Generate a new private key and certificate signing request (CSR)
- Log in as Administrator.
- Open the Certificate Manager console (click Start > Search programs and files > certmgr.msc).
- Open your Local Computer certificates (click File > Add/Remove Snap-in... > Certificates > Computer account > Next > Local computer > Finish).
- Select Certificates (Local Computer) > Personal > Certificates.
- With the Personal Certificates for the Local Computer highlighted, click Action > All Tasks > Advanced Operations > Create Custom Request. This will open the Certificate Enrollment wizard.
- In the Certificate Enrollment wizard:
- Read the Before You Begin screen and click Next.
- On the Select Enrollment Policy screen, under Custom Request, select Proceed without enrollment policy and click Next.

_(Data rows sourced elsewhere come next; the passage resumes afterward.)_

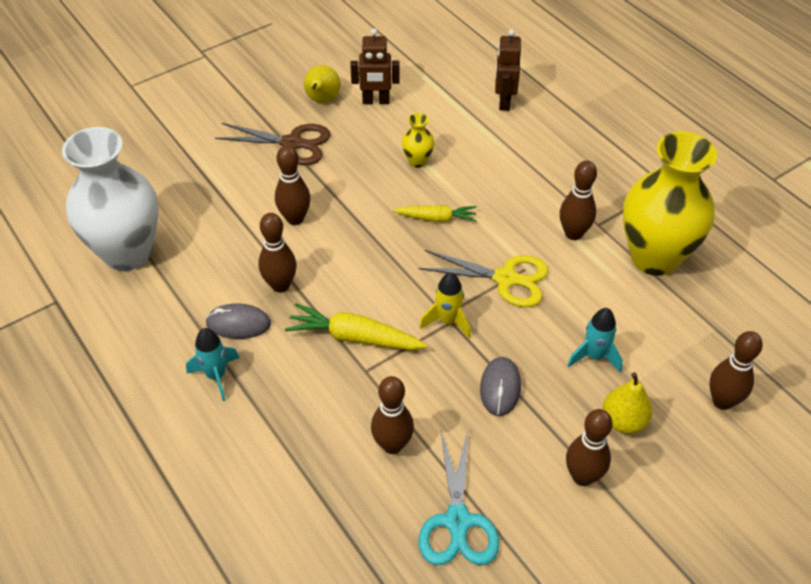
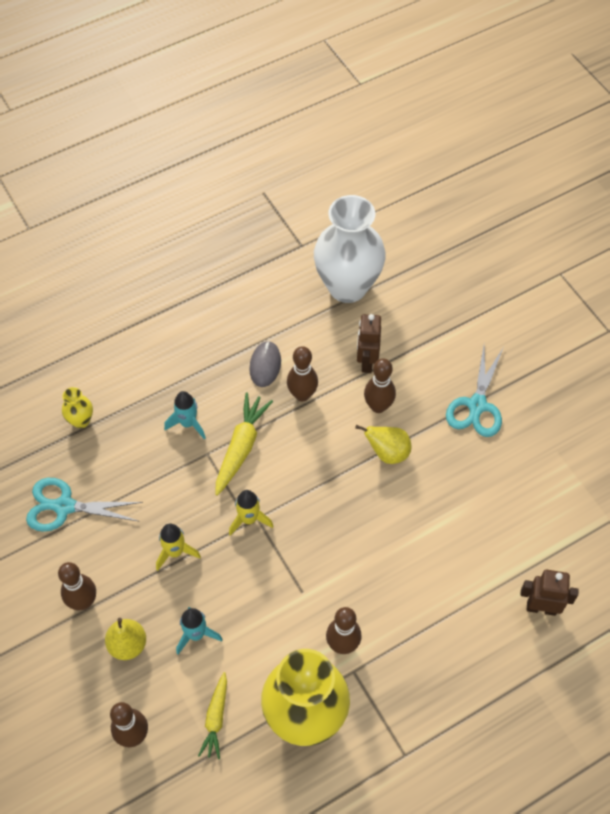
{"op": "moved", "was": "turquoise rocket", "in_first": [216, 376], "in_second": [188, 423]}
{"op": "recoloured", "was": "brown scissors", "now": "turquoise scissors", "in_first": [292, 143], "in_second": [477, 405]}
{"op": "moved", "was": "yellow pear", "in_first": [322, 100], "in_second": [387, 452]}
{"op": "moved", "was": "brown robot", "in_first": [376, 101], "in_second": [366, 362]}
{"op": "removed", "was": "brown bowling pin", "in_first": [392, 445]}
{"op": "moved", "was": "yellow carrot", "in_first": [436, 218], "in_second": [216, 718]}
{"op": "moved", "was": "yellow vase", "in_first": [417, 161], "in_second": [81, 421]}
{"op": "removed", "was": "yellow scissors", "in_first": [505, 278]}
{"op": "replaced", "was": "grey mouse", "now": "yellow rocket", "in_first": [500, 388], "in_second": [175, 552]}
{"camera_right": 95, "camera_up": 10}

- On the Custom request screen
- For Template, choose "(No template) Legacy key" from the drop-down menu, and leave "Suppress default extensions" unchecked.
- For Request format, select PKCS#10.
- Click Next.
- On the Certificate Enrollment screen, click Details, then click Properties. This will open a Certificate Properties dialog box.
- On the General tab, enter a Friendly name and Description for your certificate.
- On the Subject tab
- Select Common Name from the Type menu, enter your fully qualified DNS name for the value, and click "Add >".
- Select Organization from the Type menu, enter "University of Washington" for the value, and click "Add >".
- Select State from the Type menu, enter "WA" for the value, and click "Add >".
- Select Country from the Type menu, enter "US" for the value, and click "Add >".
- Optionally, select Email from the Type menu, enter an email address for the value, and click "Add >".email.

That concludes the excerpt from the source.